The N.B. Commentary is always good for a laugh or two. One titbit tells of someone (a staff member, perhaps? I’ve forgotten) who is impressed by the Hudson News book store interior at the J.F. Kennedy airport. Quotes from Langston Hughes, Gertrude Stein and William Burroughs loop each other on the beautiful ceiling and the store boasts at having an impressive breadth and diversity of quality literature. Unfortunately when a sales assistant was asked about a copy of Naked Lunch, she expressed complete ignorance of the text and its author. Neither his or any books by Ginsberg, Creeley and the other authors whose words decorated the walls were also not found on the shelves.

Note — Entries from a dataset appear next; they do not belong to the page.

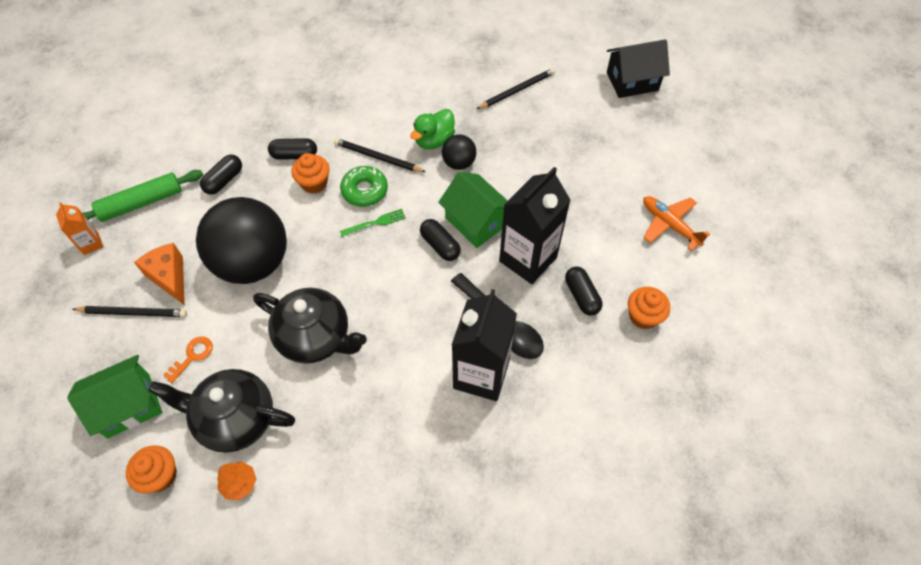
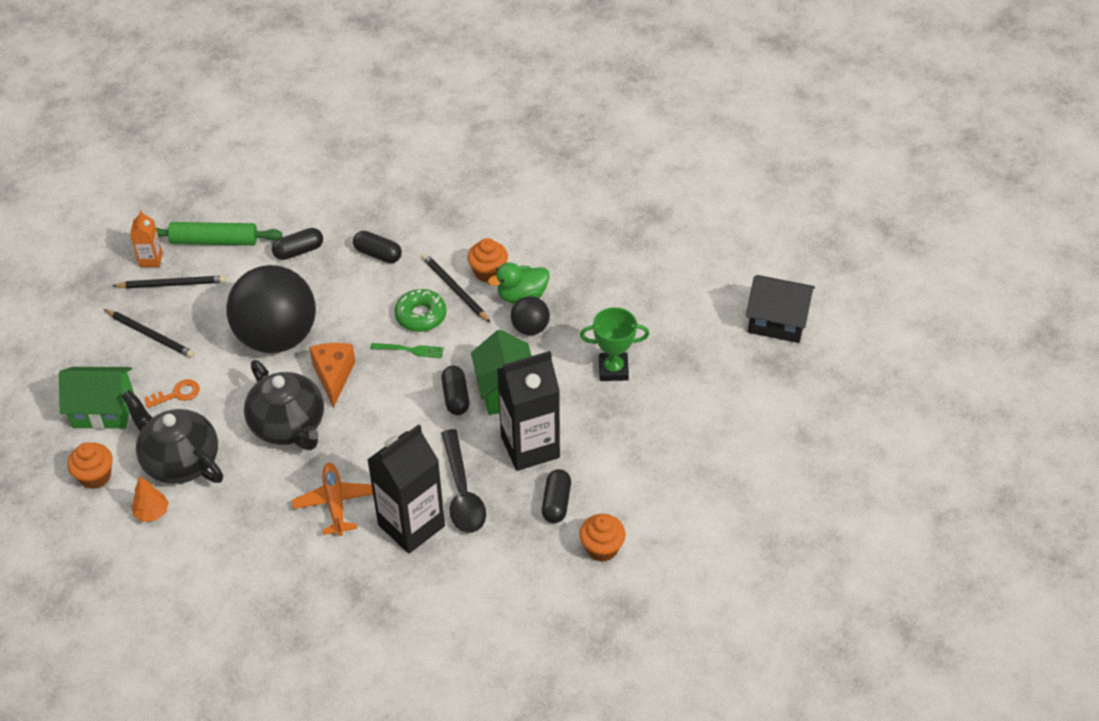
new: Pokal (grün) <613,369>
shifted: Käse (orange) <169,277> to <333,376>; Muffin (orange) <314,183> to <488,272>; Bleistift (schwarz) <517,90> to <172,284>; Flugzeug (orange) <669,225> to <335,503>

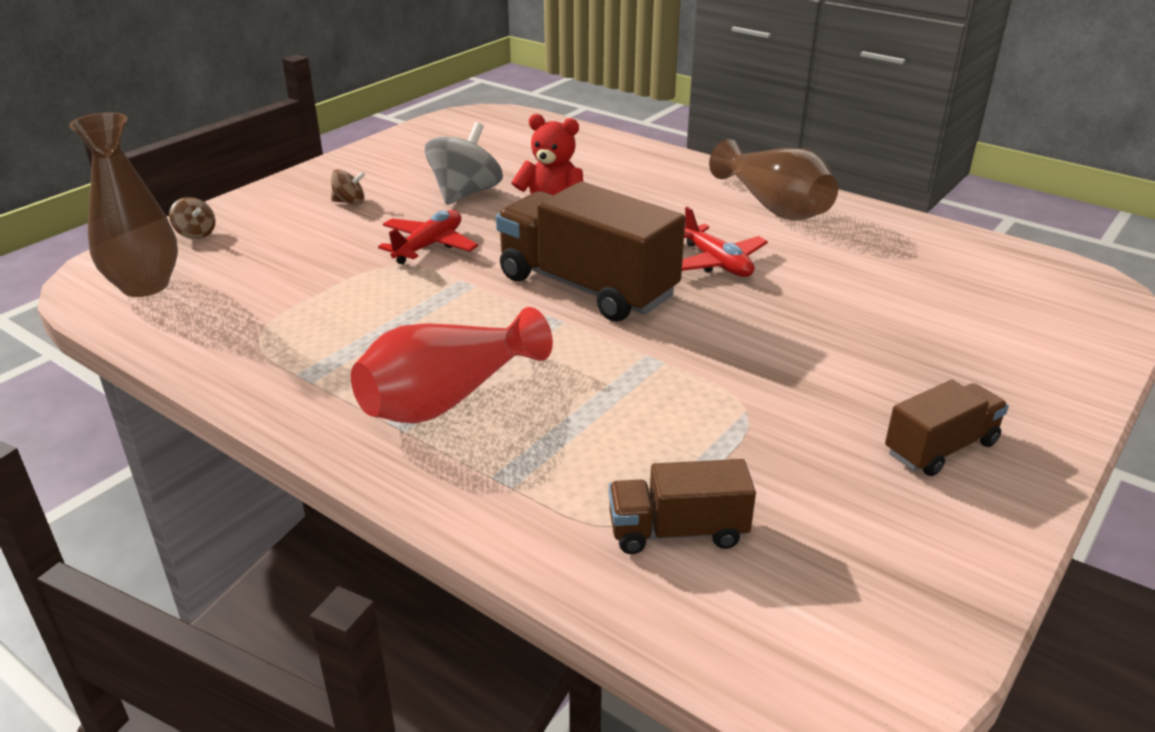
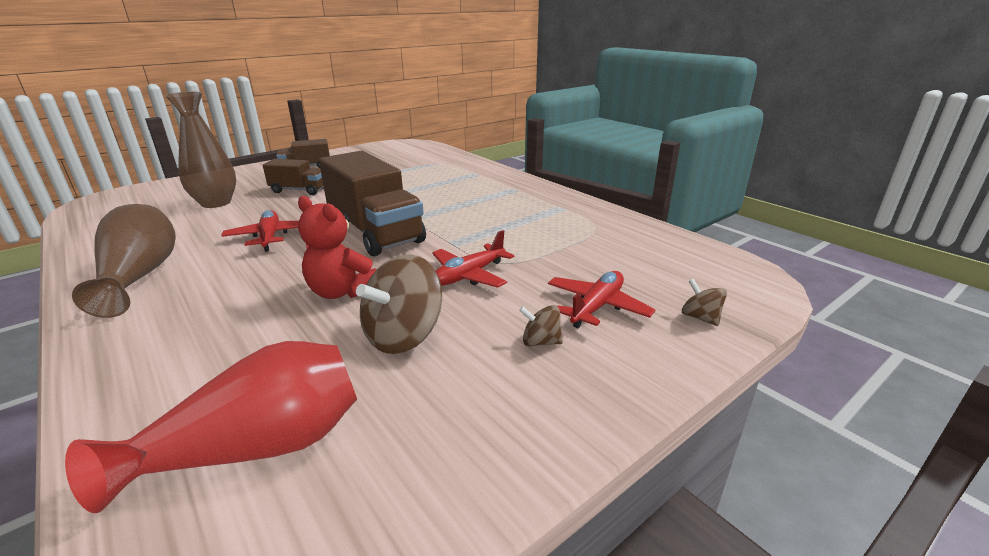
new: Flugzeug (rot) <597,307>
shifted: Vase (braun) <145,286> to <216,203>; Vase (rot) <448,398> to <256,449>; Lastwagen (braun) <677,532> to <299,190>
repainted: Kreisel (grau) <465,194> to Kreisel (braun) <404,336>

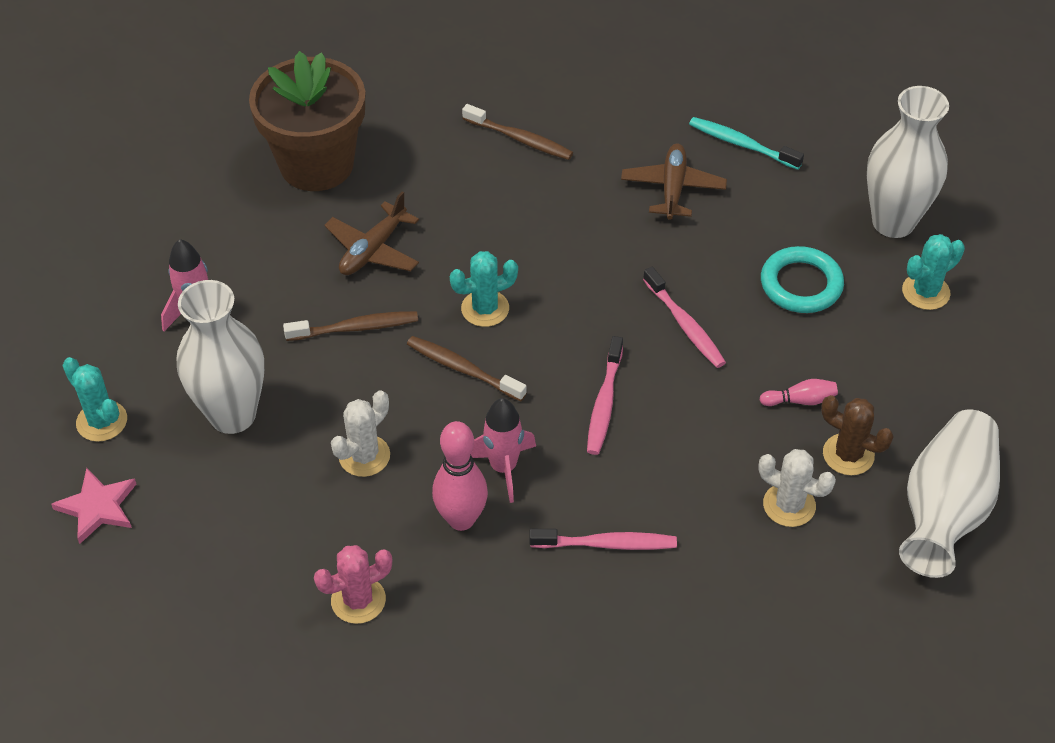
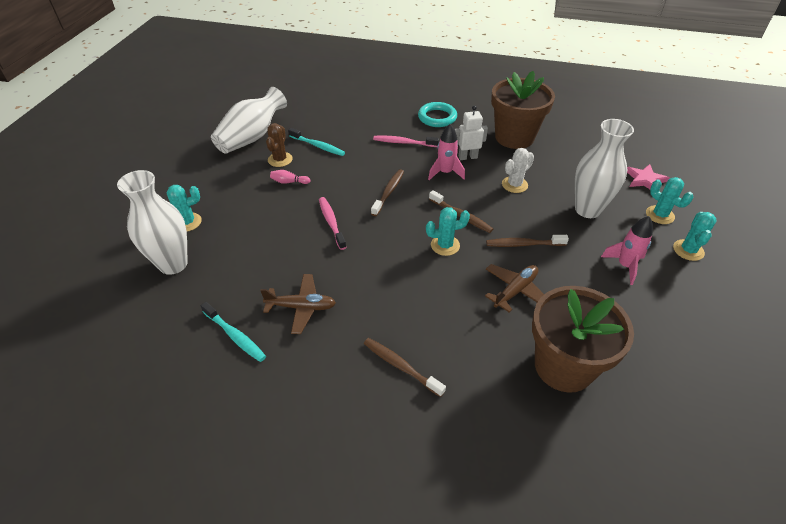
new: Kaktus (türkis) <688,250>
shifted: Ring (türkis) <801,284> to <437,117>
swapped: Kaktus (rosa) <358,600> to Blumentopf (braun) <514,137>; Bowlingkegel (rosa) <461,519> to Roboter (weiß) <467,157>; Kaktus (weiß) <789,505> to Zahnbürste (türkis) <318,146>
repainted: Zahnbürste (rosa) <604,403> to Zahnbürste (braun) <389,192>
rotated: Flugzeug (braun) <673,188> = <301,307> 105 degrees counterclockwise; Kaktus (braun) <848,454> = <280,159> 60 degrees clockwise

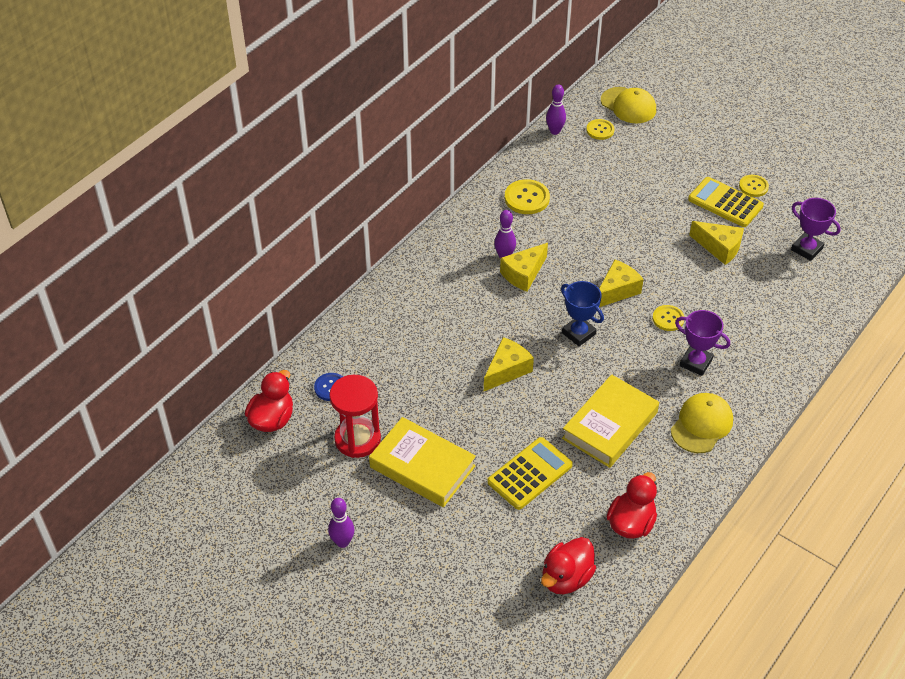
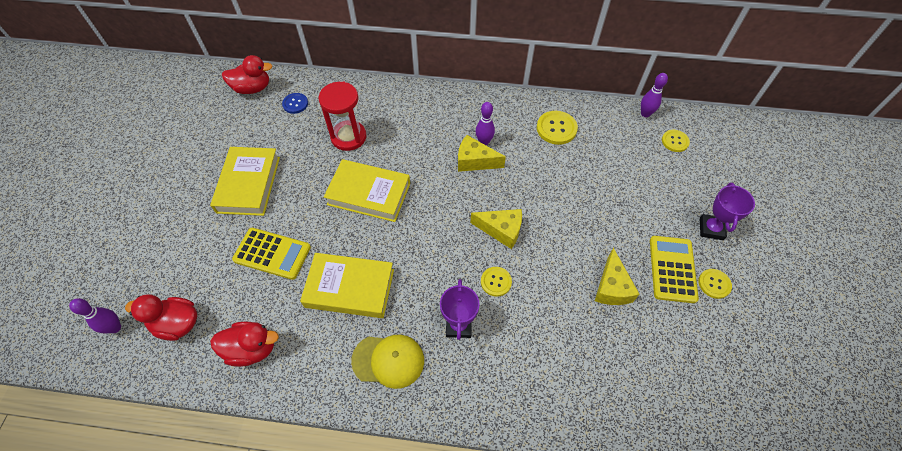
gone: Pokal (blau) <578,333>; Kappe (gelb) <628,105>
shifted: Bowlingkegel (lila) <342,542> to <115,327>; Sanduhr (rot) <357,439> to <348,137>; Pokal (lila) <806,249> to <711,229>
swapped: Käse (gelb) <507,370> to Buch (gelb) <369,194>

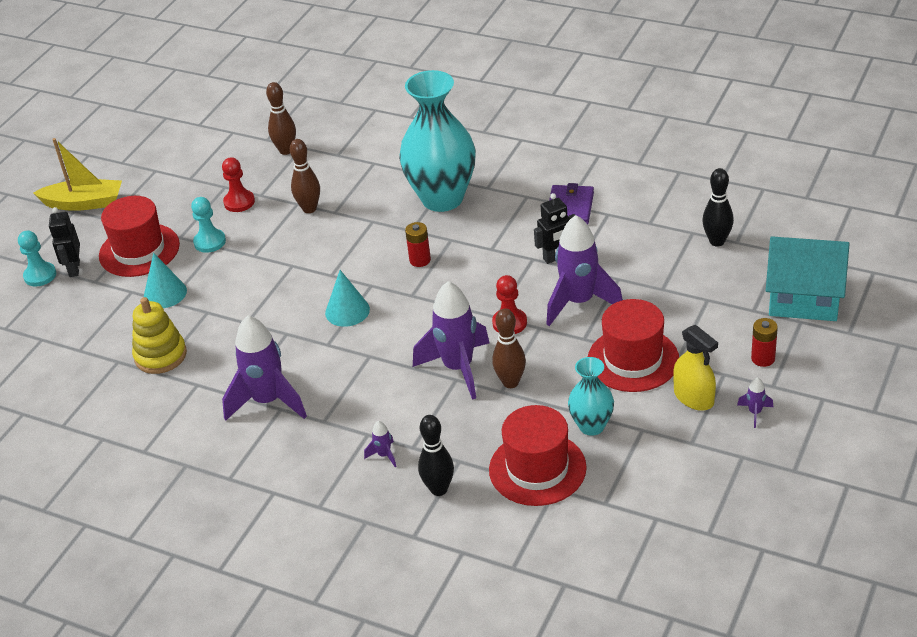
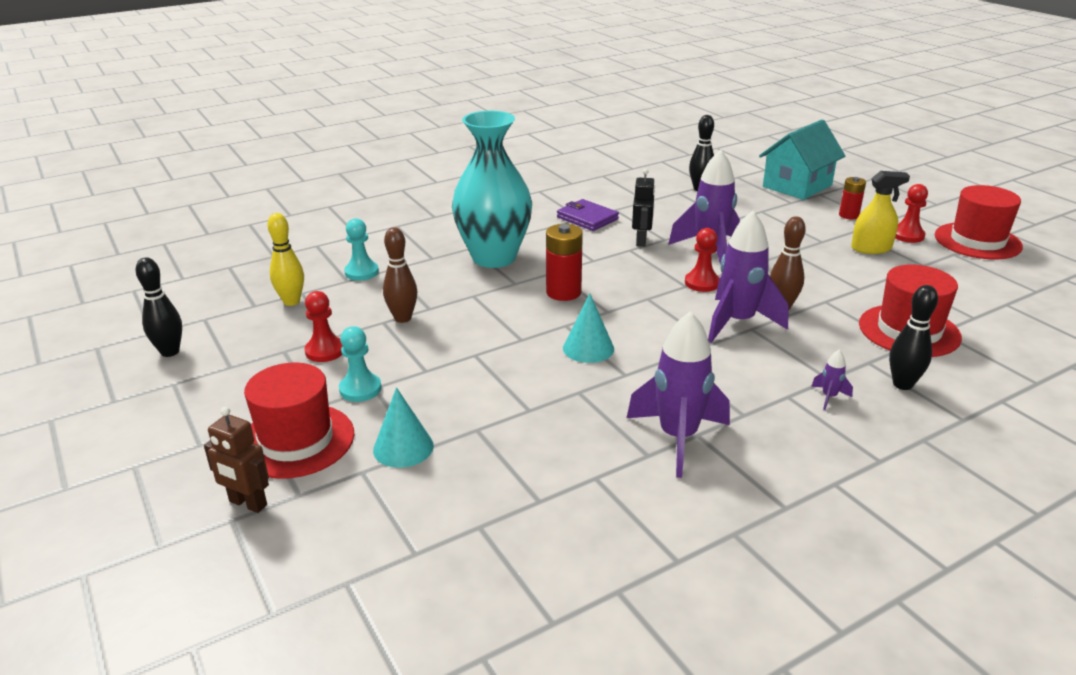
gone: Boot (gelb) <84,203>; Stapelspielzeug (gelb) <160,356>; Vase (türkis) <591,426>
new: Bowlingkegel (schwarz) <170,352>
shifted: Bauer (türkis) <40,275> to <361,272>; Hut (rot) <633,360> to <977,241>
swapped: Rakete (lila) <755,413> to Bauer (rot) <907,235>
repainted: Roboter (schwarz) <74,269> to Roboter (braun) <247,503>; Bowlingkegel (braun) <286,150> to Bowlingkegel (gelb) <291,301>
scaled: Batterie (rot) <420,260> = <563,292> x1.55

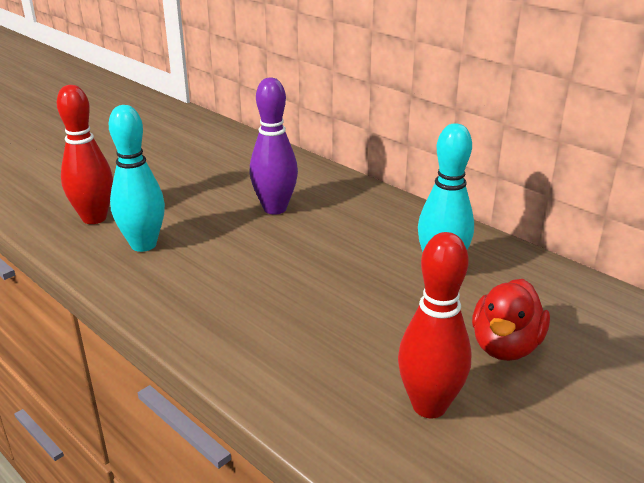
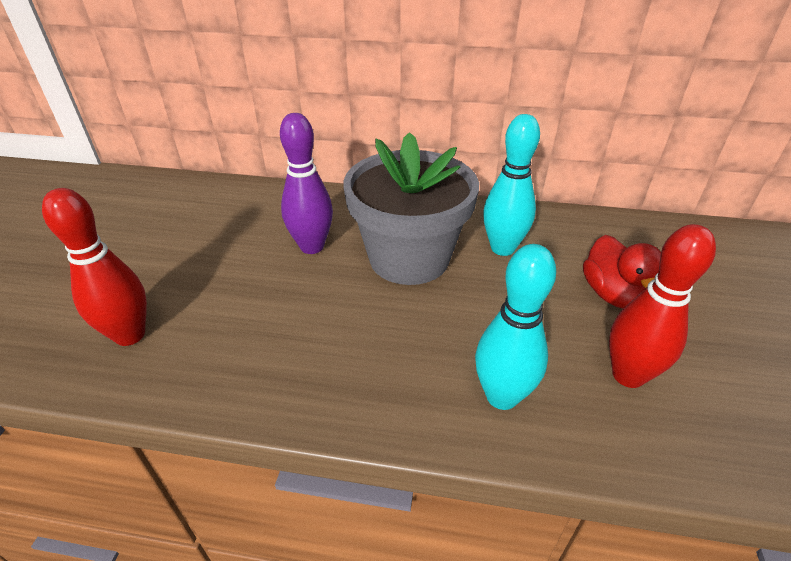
new: Blumentopf (grau) <409,258>
shifted: Bowlingkegel (türkis) <143,245> to <502,396>

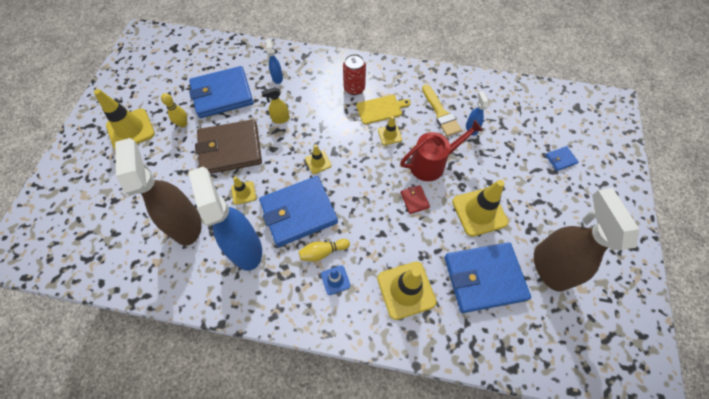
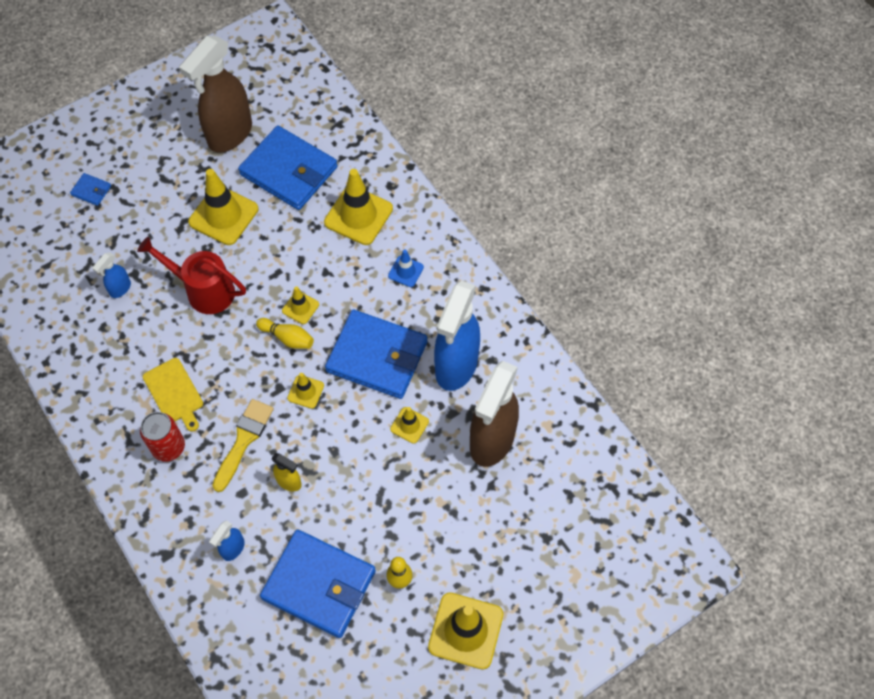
gone: Geldbörse (braun) <230,149>; Geldbörse (rot) <414,200>
shifted: Bowlingkegel (gelb) <323,252> to <287,338>; Leitkegel (gelb) <389,135> to <300,307>; Pinsel (gelb) <440,113> to <243,441>
rotated: Schneidebrett (gelb) <381,109> = <174,393> 150 degrees counterclockwise

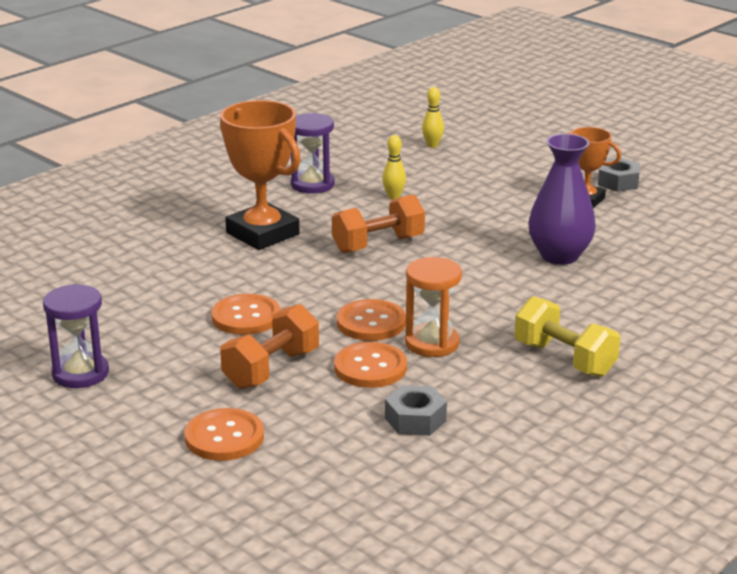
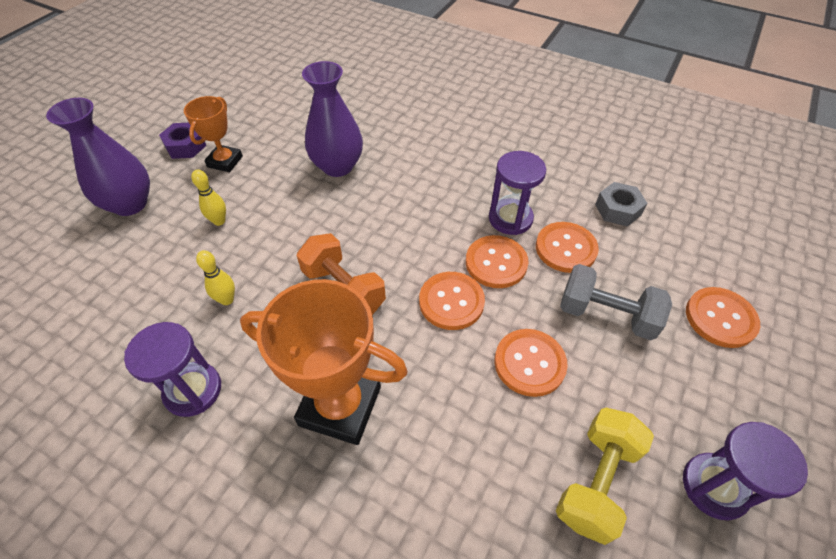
new: Vase (lila) <130,204>; Knopf (orange) <451,302>
shifted: Bowlingkegel (gelb) <432,145> to <219,221>; Hantel (gelb) <564,359> to <596,481>
repainted: Hantel (orange) <271,369> to Hantel (grau) <606,315>; Sanduhr (orange) <432,343> to Sanduhr (lila) <510,218>; Sechskantmutter (grau) <618,182> to Sechskantmutter (lila) <185,146>
rotated: Pokal (orange) <262,234> = <340,406> 75 degrees clockwise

In the Letters section one caught my attention. I highlighted Richard Davenport-Hines’ review of Gay Life and Culture from the January 5th TLS. In it he praised Dover’s previous study of homosexual culture throughout history. But a William A. Percy, a university professor of history at the University of Massachussets, that Dover’s contribution was not nearly so positive. Percy asserts that Dover’s attention to “erotic vase-painting, sarcastic parodies of comedies” and devoting much of one chapter on oratory to a “seamy sexual scandal” was done at the expense of many more weight tomes that extolled the “pedagogical and social value” of intergenerational love. There were even essays in the collection reviewed that supported this criticism, prominently by Lewis Crompton, a person Davenport-Hines also quoted. Percy himself has written a few books on homosexuality throughout history, including Pederasty and Pedagogy in Archaic Greece.
I’ll do another post on the latest NYRB. I know! They actually had articles worth noting this time around. It happens.